If you haven’t heard of National Novel Writing Month (more commonly known as NaNoWriMo, or just plain NaNo), congratulations. You’re probably a nice, normal, sane individual with responsibilities, a social life and a healthy sleep schedule and I heartily suggest that you keep it that way and close this page straight away. If you’ve already heard of it, or even worse entered it before, I’m afraid it’s too late for you. The best hope is to attach yourself to an IV drip full of coffee and kiss your loved ones goodbye – at least for the next 30 days.

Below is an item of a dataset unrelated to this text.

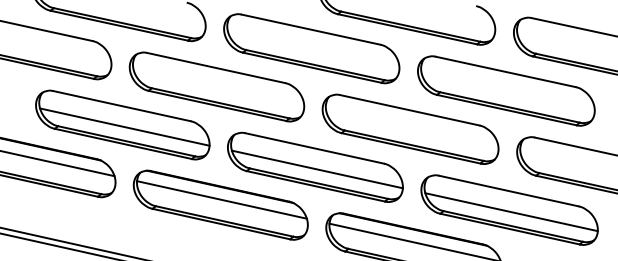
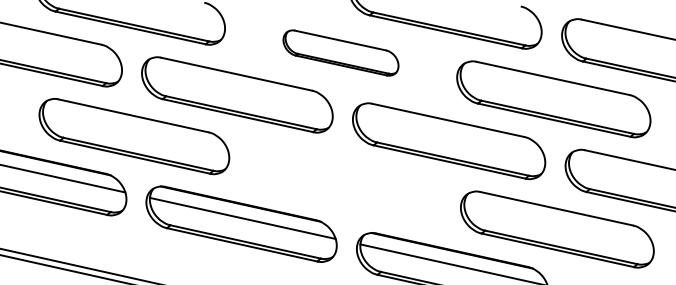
part: (311, 48) -> (340, 52), size x0.6
line: (124, 126) -> (136, 138), removed
part: (314, 167) -> (344, 182), removed
line: (511, 211) -> (559, 231), removed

For those who didn’t already know and are now terrified about what weird cult they’ve stumbled upon, allow me to explain: NaNoWriMo is an annual event run by non-profit organisation The Office of Letters and Light which involves crippling yourself socially and emotionally for a month – that is to say, attempting to write 50,000 words or more in the 30 days of November. It’s really fun, I swear. You’ll only cry a few times.
If you haven’t been scared off yet, are feeling particularly masochistic or are completely insane, here are the five things you’ll need to do in order to ruin both your social life and emotional well-being in one go.
- Decide on a plot. Or don’t. That may sound terrifying, but it is a tradition for some to ‘pants’ it through November, or, to put it into non-NaNo speak, to make it up as you go along. This can mean anything from having a basic plot but no notes or plan to sitting down on November 1 without even having thought about it. Both planning and pantsing are equally valid and it’s whatever works for you. Me? I have a colour coded folder and mind maps.
- Have that conversation. If you’ve done NaNo before then you know the one I’m talking about.
“I’m doing NaNoWriMo next month.”
“NaNoWriMo. You write 50,000 words of a novel in a month.”
“So what do you win?”
“…50,000 words you wrote? A sense of achievement? Sleep deprivation?”
“Why are you doing it then?”
You then undergo the obligatory crisis and come out on the other side with strengthened resolve. Honest.
- Become aware of the other NaNoers. This can be anything from just acknowledging that they exist and that you are not alone in your madness to actually finding moral support on the NaNo forums to, in very extreme circumstances, leaving the house and actually socialising with them. Crazy, I know, but then this is NaNo, and anything can happen.
- Stop reading articles telling you how to do NaNo. I know that’s super hypocritical of me to say that in an article about how to do NaNo, but take it from a procrastination expert that once you’ve read the twentieth article on how to up your word count you’re not even fooling yourself that you’re being productive anymore. Seriously, stop it. Close this window and go and do some planning or something (please don’t really).
- Actually write the damn thing. I’m sorry to have to tell you this, but the only way to win NaNo is to write 50,000 words. There’s no shortcut, no neat tricks. It’s just you, your characters and a bucketload of coffee. And it’s fun. You’re creating. You weave plotlines, get to see your little characters develop (or get tortured emotionally and physically) and at the end you come out of it with a novel, or most of one, and it’s a wonderful feeling to look at something that you made.
So if you don’t mind losing all your friends and not seeing sunlight for a whole month, then I highly recommend National Novel Writing Month. It’s hard work, but boy is it satisfying, and at the very least it gives you an excuse to get high on sugar at 3AM.